No one has been more outspoken on the failings of the GENIUS Act than Sen. Elizabeth Warren (D-Mass.), who told Rolling Stone ahead of key votes that the bill would “create a superhighway for Donald Trump’s corruption.” The Trump family’s cryptocurrency venture, World Liberty Financial — which is currently being operated by his sons and Zach Witkoff, the son of Trump’s Middle East envoy Steve Witkoff — recently launched its own stablecoin, designated USD1, which is pegged to the U.S. dollar and backed by treasury bonds. The GENIUS Act would allow major tech companies, banks, and other financial institutions to issue their own stablecoins, and many are poised to buy Treasury bonds so they can back the digital currency with real assets, as is required. According to a report issued last week by ARK Invest, the stablecoin market may become one of the largest holders of U.S. debt in the coming years — potentially tying large swaths of U.S. debt to a dubiously regulated and often unstable asset. (For example, if Tether — the largest stablecoins in the market — was a country, it would be the 18th-largest holder of U.S. debt in the world.)

snip

snot

(11,207 posts)
5. I have to say, I'm not a fan of stablecoins,
Sat Jul 19, 2025, 05:06 PM
Saturday

or of any crypto product that involves either centralized control or inadequately-regulated intermediaries. And I believe Warren's better than most of our representatives on financial issues.

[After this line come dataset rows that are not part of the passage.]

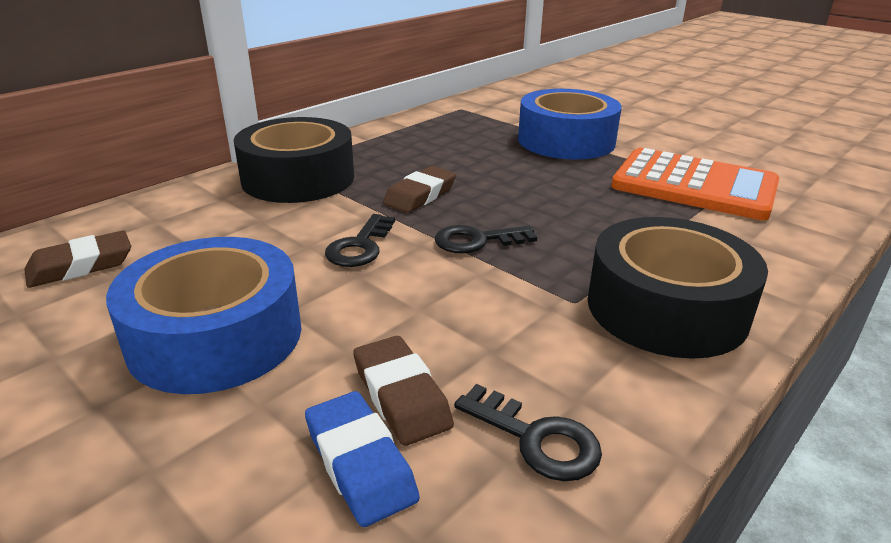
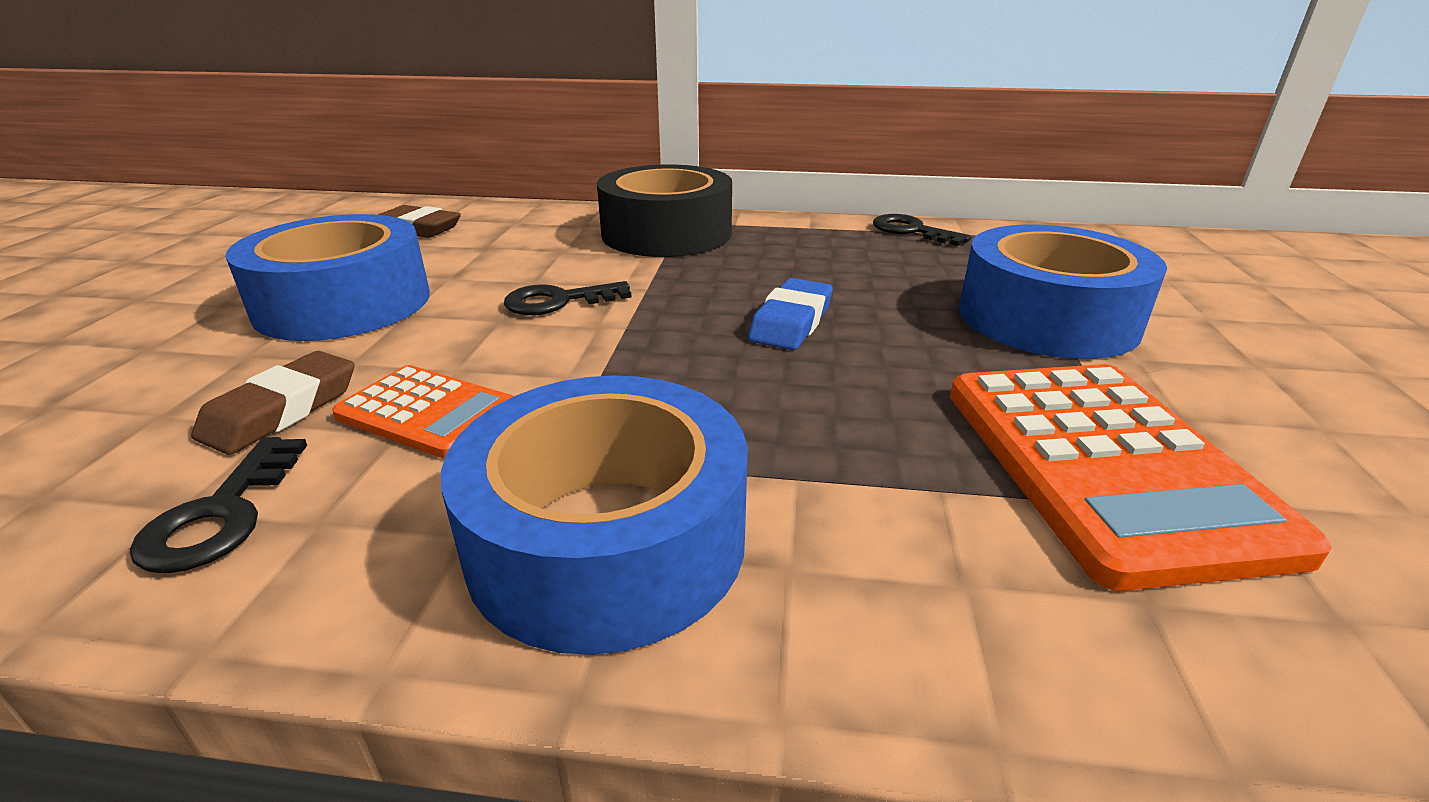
camera: 55 degrees right, 0 degrees up
(360, 463) = (163, 426): blue eraser -> blue eraser (791, 322)
(420, 195) = (715, 290): brown eraser -> none
(475, 333) = (428, 412): none -> orange calculator
(477, 241) = (645, 351): black key -> black key (912, 231)
(666, 308) = (607, 540): black tape -> blue tape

That said, Wall St. in general has been inadequately regulated since at least Pres. Clinton's tenure, when Glass-Steagall was repealed and the decision was made not to regulate credit derivatives – imho, those two decisions alone made the Great Financial Crash of 2008 inevitable.

And Wall St. is still one of the biggest sources of funding for both Republican & Dem candidates, which is sure to make getting good financial regulation of crypto or anything else passed difficult.

But crypto isn't going away; and there are at least one or two versions that I see as more beneficial than not, such as Bitcoin held in a hard wallet.

We need good crypto regulation, but the Dems so far seem to have remained behind the curve in formulating it.

Celerity

(50,958 posts)
6. fair play, and I absolutely agree with this part:
Sat Jul 19, 2025, 05:12 PM
Saturday
That said, Wall St. in general has been inadequately regulated since at least Pres. Clinton's tenure, when Glass Steagall was repealed and the decision was made not to regulate credit derivatives – imho, those two decisions alone made the Great Financial Crash of 2008 inevitable.